Table 3:Individual Bodyweights and Bodyweight Changes

 

Rabbit Number and Sex	Individual Bodyweight (kg)		Bodyweight Change (kg)
	Day 0	Day 3
68643 Male	2.78	2.92	0.14
68649 Male	2.70	2.79	0.09
68667 Male	2.67	2.73	0.06

 

Interpretation of results:

not irritating

Remarks:

Migrated information Criteria used for interpretation of results: EU

Conclusions:

Slight conjunctival redness and chemosis (score 1) was observed 24 hours following administration of the test substance; all treated eyes appeared normal 48 hours after administration. Under the conditions of the study the test material was determined to be not irritating to eyes.

Executive summary:

The eye irritation potential of the test substance was investigated in vivo in a study which was conducted under GLP conditions and in accordance with the standardised guidelines OECD 405 and EU Method B.5.

No corneal or iridial effects was noted during the study.
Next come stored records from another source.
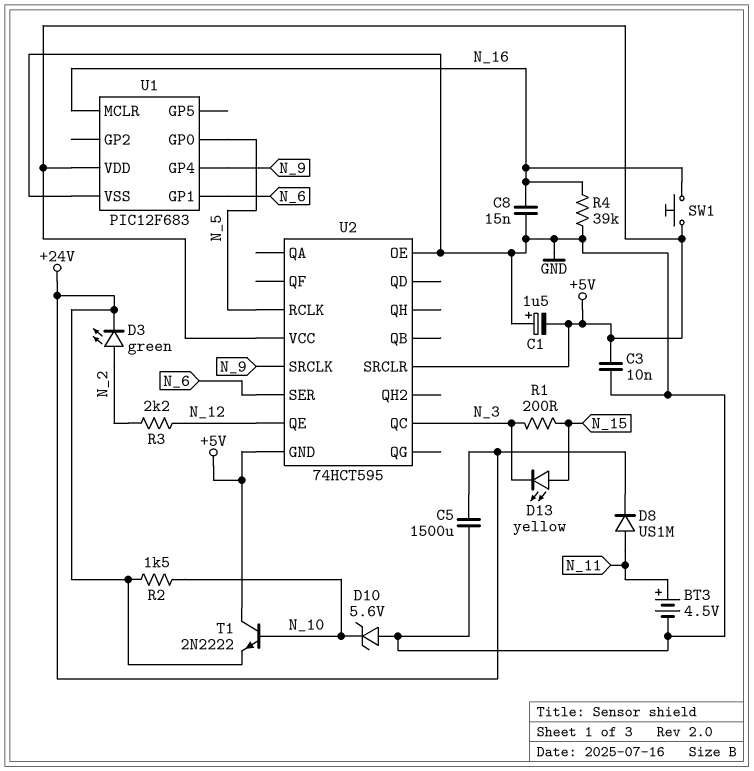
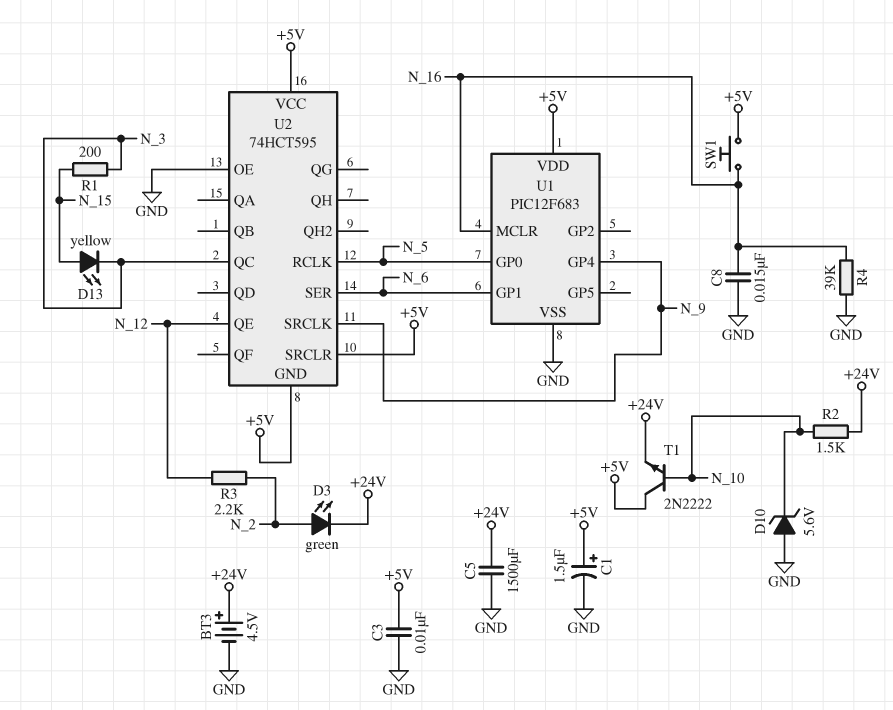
BT3: 4.5V (plus N_11, minus GND) -> 4.5V (plus +24V, minus GND)
C1: 1.5uF (plus GND, minus +5V) -> 1.5uF (plus +5V, minus GND)
D8: diode US1M (A N_11, K +24V) -> none

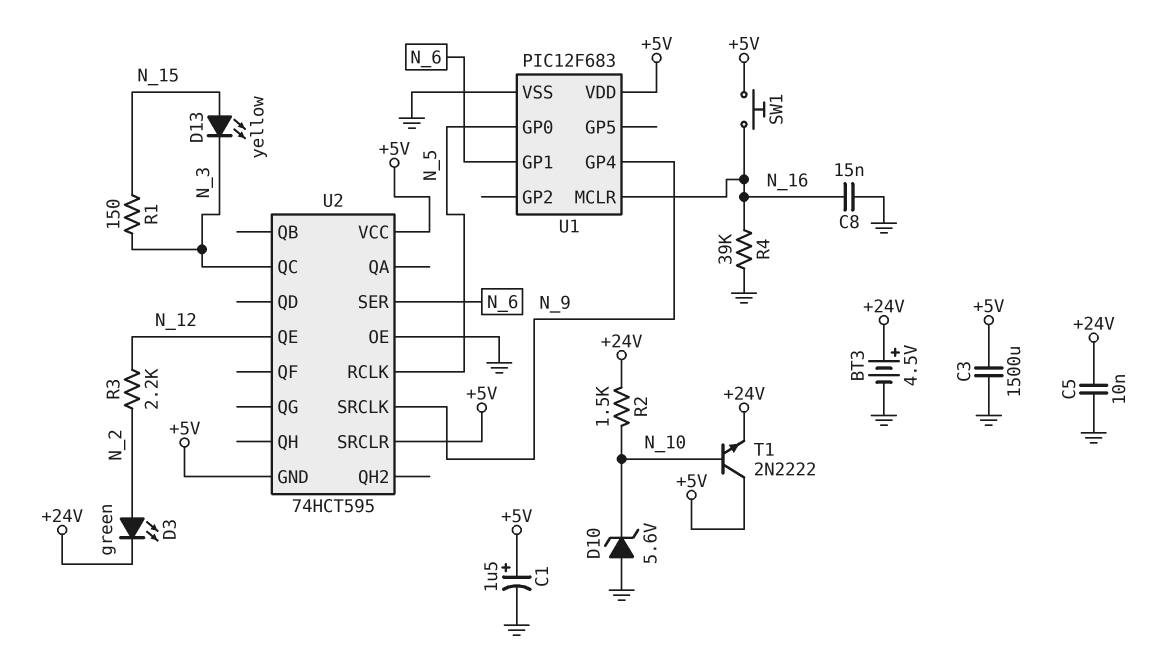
C3: 10nF (+5V, GND) -> 1500uF (+5V, GND)
C5: 1500uF (+24V, GND) -> 10nF (+24V, GND)
R1: 200 (N_3, N_15) -> 150 (N_3, N_15)

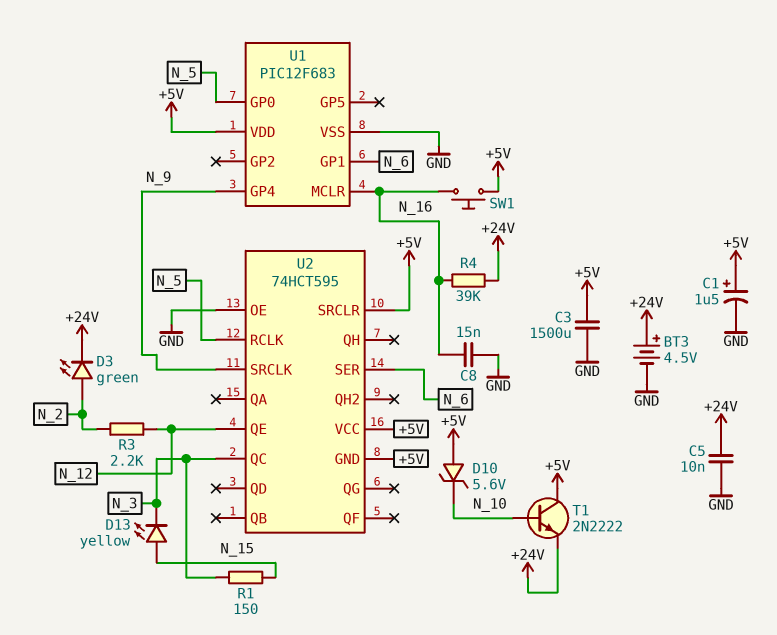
D10: zener 5.6V (A GND, K N_10) -> zener 5.6V (A +5V, K N_10)
R2: 1.5k (+24V, N_10) -> none
R4: 39k (GND, N_16) -> 39k (+24V, N_16)

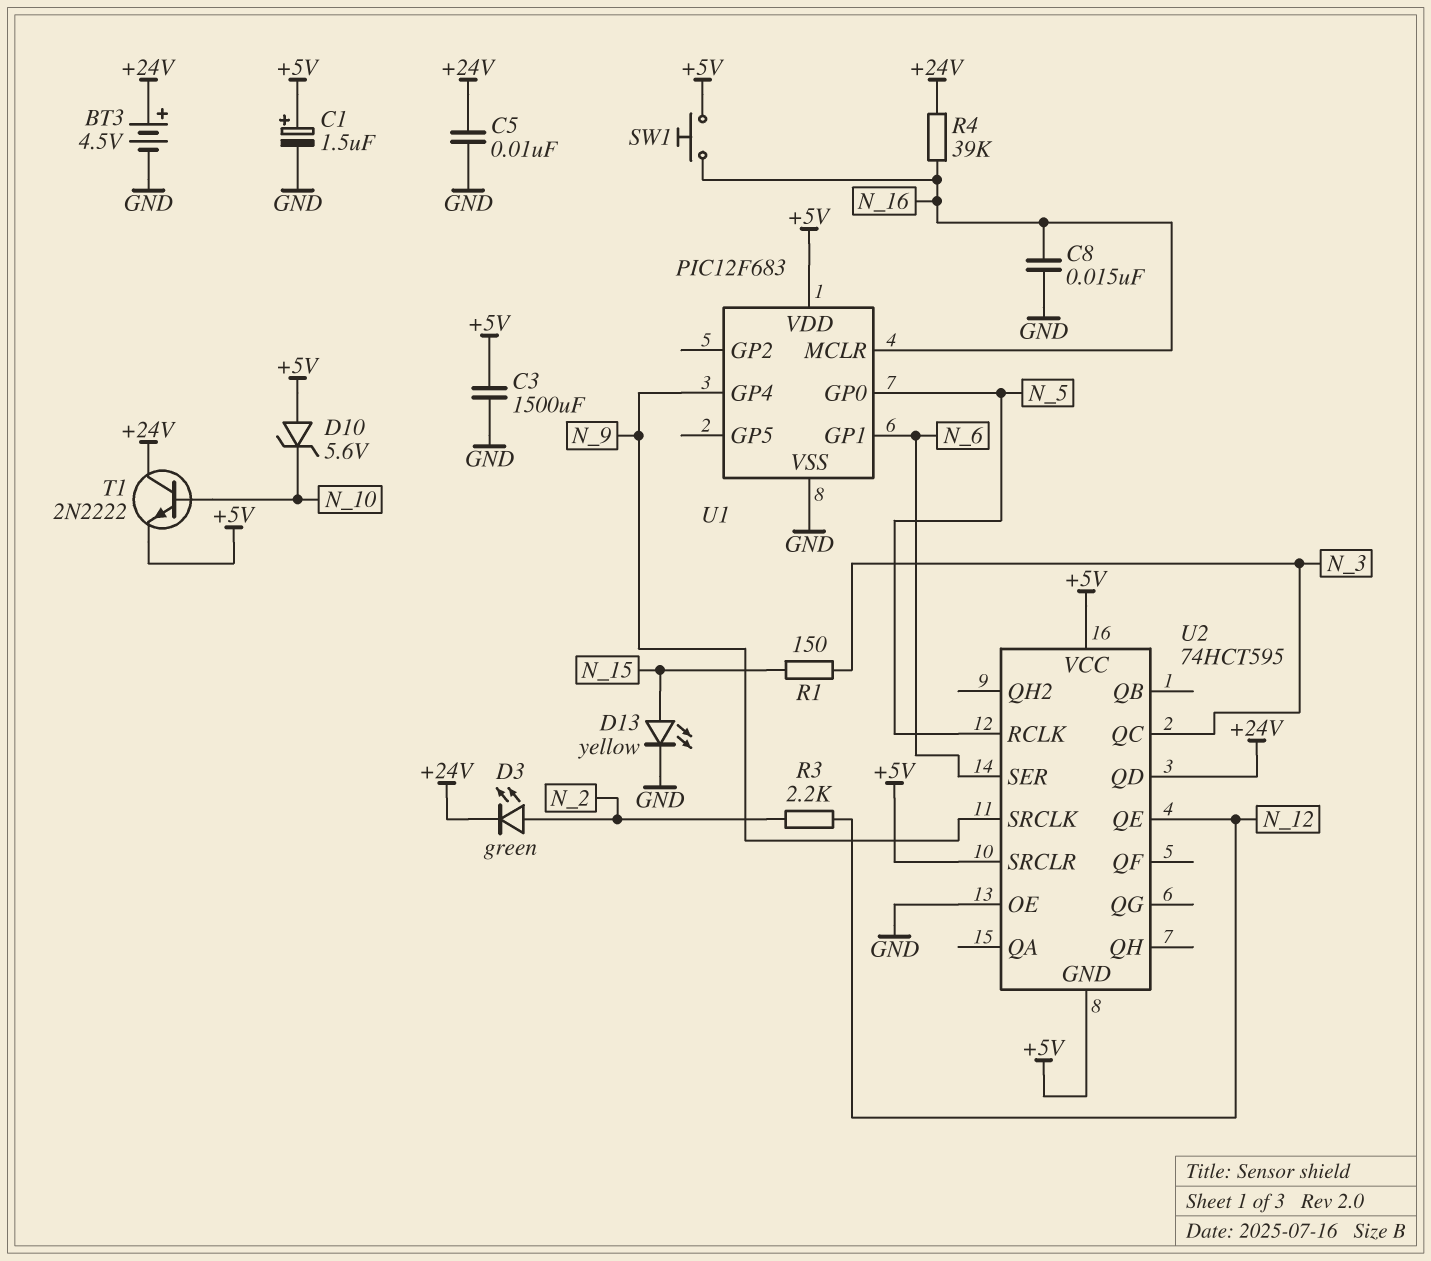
D13: LED yellow (A N_15, K N_3) -> LED yellow (A N_15, K GND)
T1: NPN 2N2222 (B N_10, C +5V, E +24V) -> NPN 2N2222 (B N_10, C +24V, E +5V)
U2 pin QD: none -> +24V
Moderate conjuctival irritation was noted in all treated eyes one hour after treatment with minimal conjunctival irritation noted at the 24-hour observation. Under the conditions of the study the test material was determined to be not irritating to eyes.

Endpoint conclusion

Endpoint conclusion:

no adverse effect observed (not irritating)

Additional information

Skin

In vitro testing concluded that the test substance was unlikely to be irritating to skin following exposure. An in vivo test was subsequently performed to confirm findings of the in vitro study.

The skin irritation potential of the test material was investigated in vivo in a study which was conducted under GLP conditions and in accordance with the standardised guidelines OECD 404 and EU Method B.4.

During the study no signs of skin irritation were noted at any observation point. The test material was therefore concluded to be a non-irritant to the skin.

Eye

In vitro testing concluded that the test substance was unlikely to be an eye irritant. An in vivo test was subsequently performed to confirm findings of the in vitro study.

The eye irritation potential of the test substance was investigated in vivo in a study which was conducted under GLP conditions and in accordance with the standardised guidelines OECD 405 and EU Method B.5.

No corneal or iridial effects were noted during the study. Moderate conjuctival irritation was noted in all treated eyes one hour after treatment with minimal conjunctival irritation noted at the 24-hour observation. The test substance was therefore concluded to be not irritating to eyes.

Justification for selection of skin irritation / corrosion endpoint:
The key study was selected as such because it represents the only available in vivo study.

Justification for selection of eye irritation endpoint:
The key study was selected as such because it represents the only available in vivo study.

Justification for classification or non-classification

In accordance with the criteria for classification as defined in Annex I, Regulation (EC) No. 1272/2008, the substance does not require classification with respect to either skin or eye irritation.